Thursday, September 8, 2016

TORONTO FILM FESTIVAL---CONTROVERSY, SEX, DRUGS AND HUNDREDS OF MOVIES

Crush at airport baggage claim
 The 41st Toronto International Film Festival has kicked off amid controversy and heated debate. The huge festival, which sprawls across the city, is the biggest public festival in the world and is screening more than 400 movies, with 138 world premieres.

  But the first problem facing visitors is getting out of the teeming and tumultuous airport. Thousands of people are being disgorged from planes at almost the same times and the airport has introduced holding pens where passengers are forced to wait before being allowed  in to the overcrowded immigration hall where waits of more than an hour are not uncommon.
  
  Once in the city visitors can join the highly charged debate and furor over Nate Parker's The Birth of Nation which has managed to overshadow much of the pop culture. The  big question is can Birth of a Nation come out as a viable awards contender and potential hit after the adverse publicity surrounding Parker's acquittal on a rape charge 17 dears ago, or will the Toronto Film Festival be the final graveyard for its chances? 
  
  The fast-talking Parker, who is doing the promotional rounds of parties, interviews and red carpets, is doing his best to avoid discussion of his past with evasive answers such as: "I go to God with my thoughts and prayers for support." And: "This film is about so many things that are bigger than me."

Strange sights along Festival Street
  Another film causing plenty of debate is Paul Verhoeven's provocative Elle, which stars Isabelle Huppert as a woman who appears to be violently raped at the beginning of the film, but then falls into a series of disturbing games with her apparent assailant that turn her from victim to willing accomplice----a topical and hot-button issue.

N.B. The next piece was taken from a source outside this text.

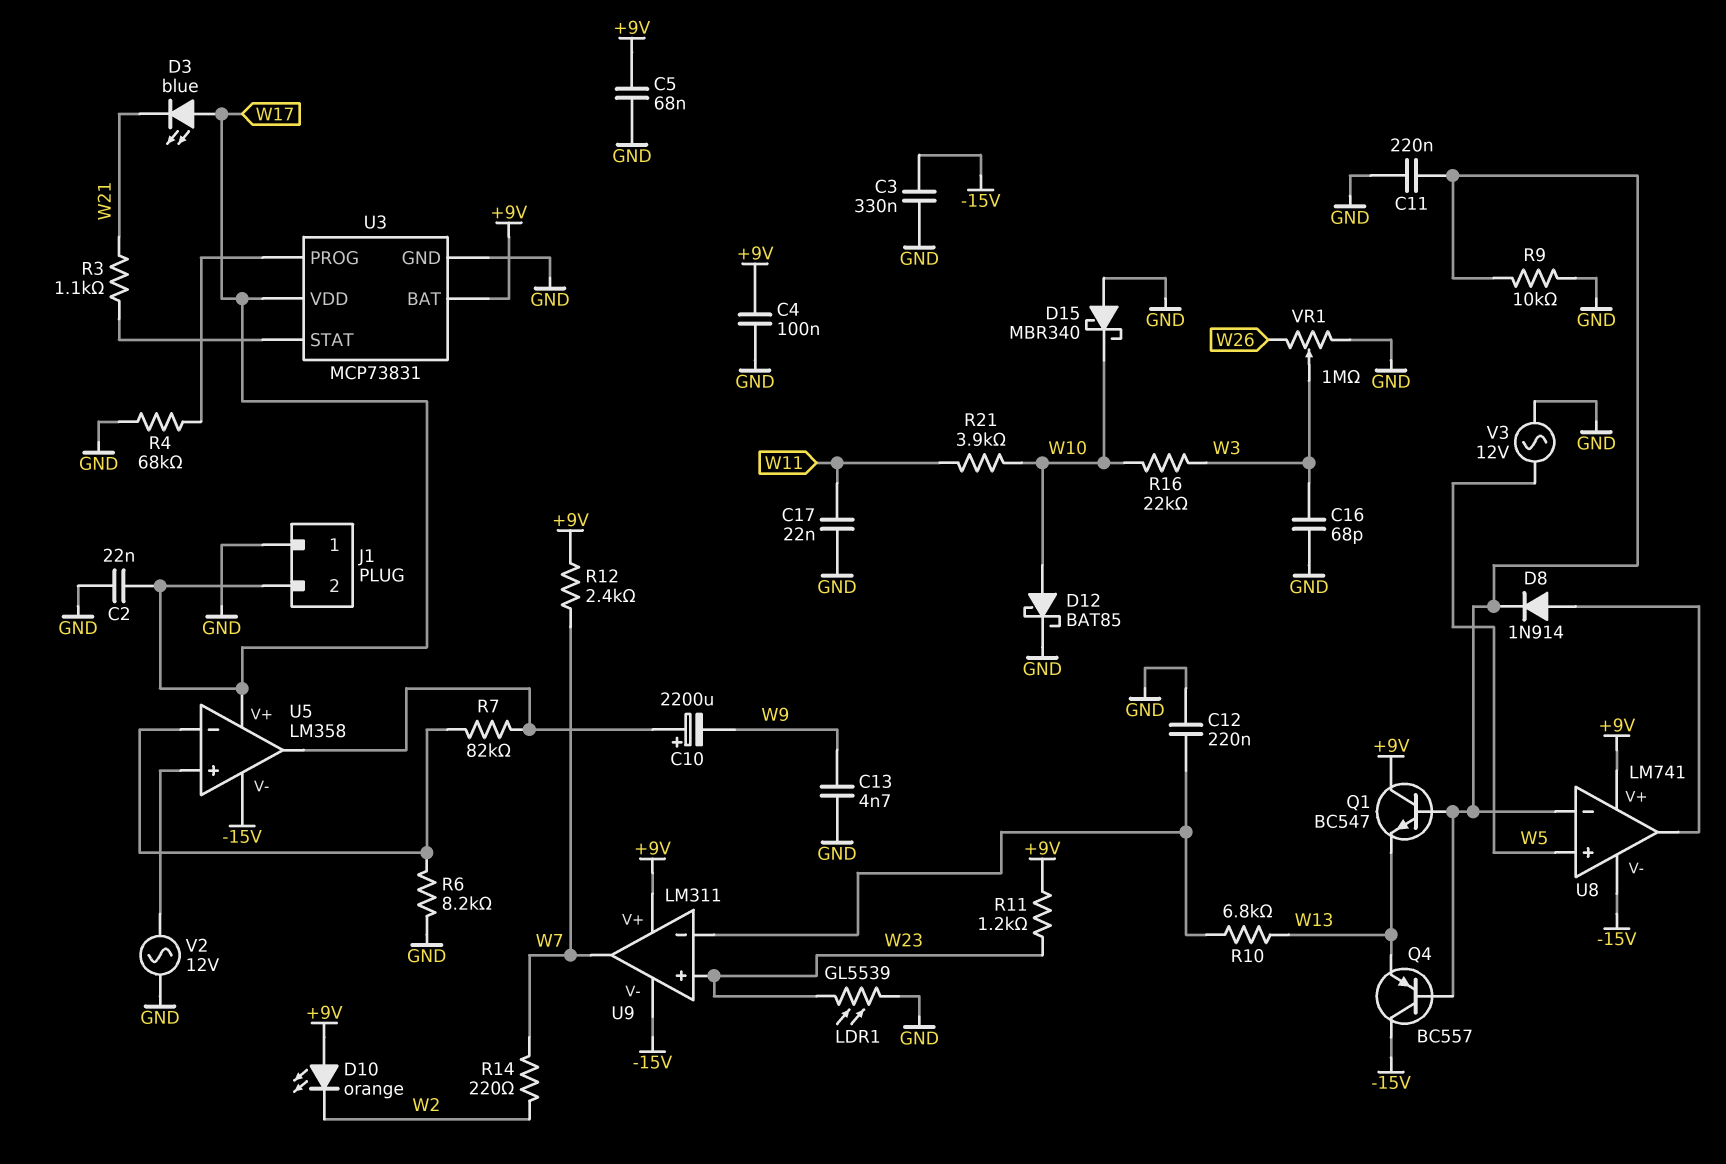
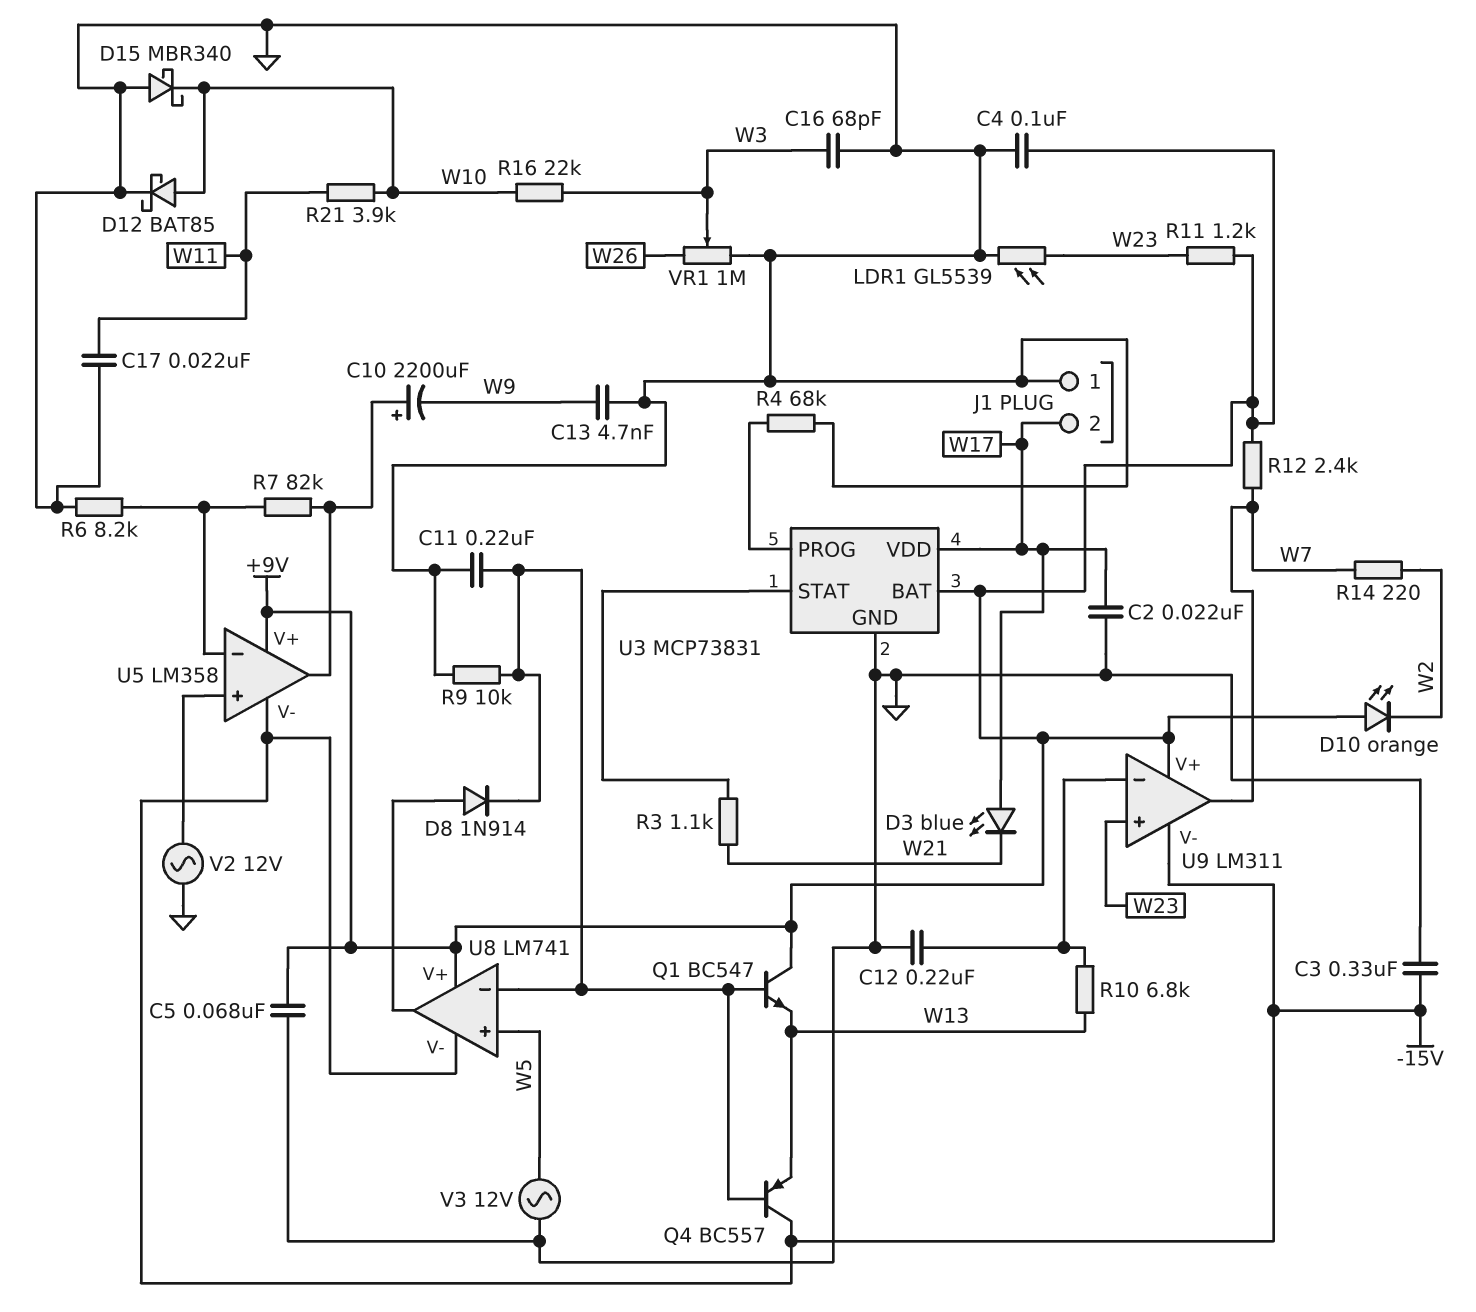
U5 pin V+: W17 -> +9V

  Sex is a topic in the news in the city at the moment with sex workers furious at a website on which their customers comment on their prowess and rate their performances. As one woman writes in a column in Now magazine: "Stuff like this can be traumatizing and costly. A woman may have to completely rebrand herself to get away from these comments which are often online forever."

   But many have started to take revenge on their customers by making their own public evaluations of them on Twitter feeds. Scintillating stuff. 

   As usual the centre of the city has been turned into a massive party zone with King Street becoming a pedestrian area dubbed
Festival Street with live bands, street performers, food trucks and outdoor cafes.


 Bars, clubs and restaurants will be doing record business during the next 11 days but for those wanting something stronger than alcohol, there is a free food and drinks guide which gives the recipes for five potent cannabis cocktails inspired by films at the festival. As the guide says, "One of life's pleasures is combining marijuana with cinema...so why not switch to sipping your pot as a refreshing alternative to sparking up?"

   Interesting to see what the next 11 days holds.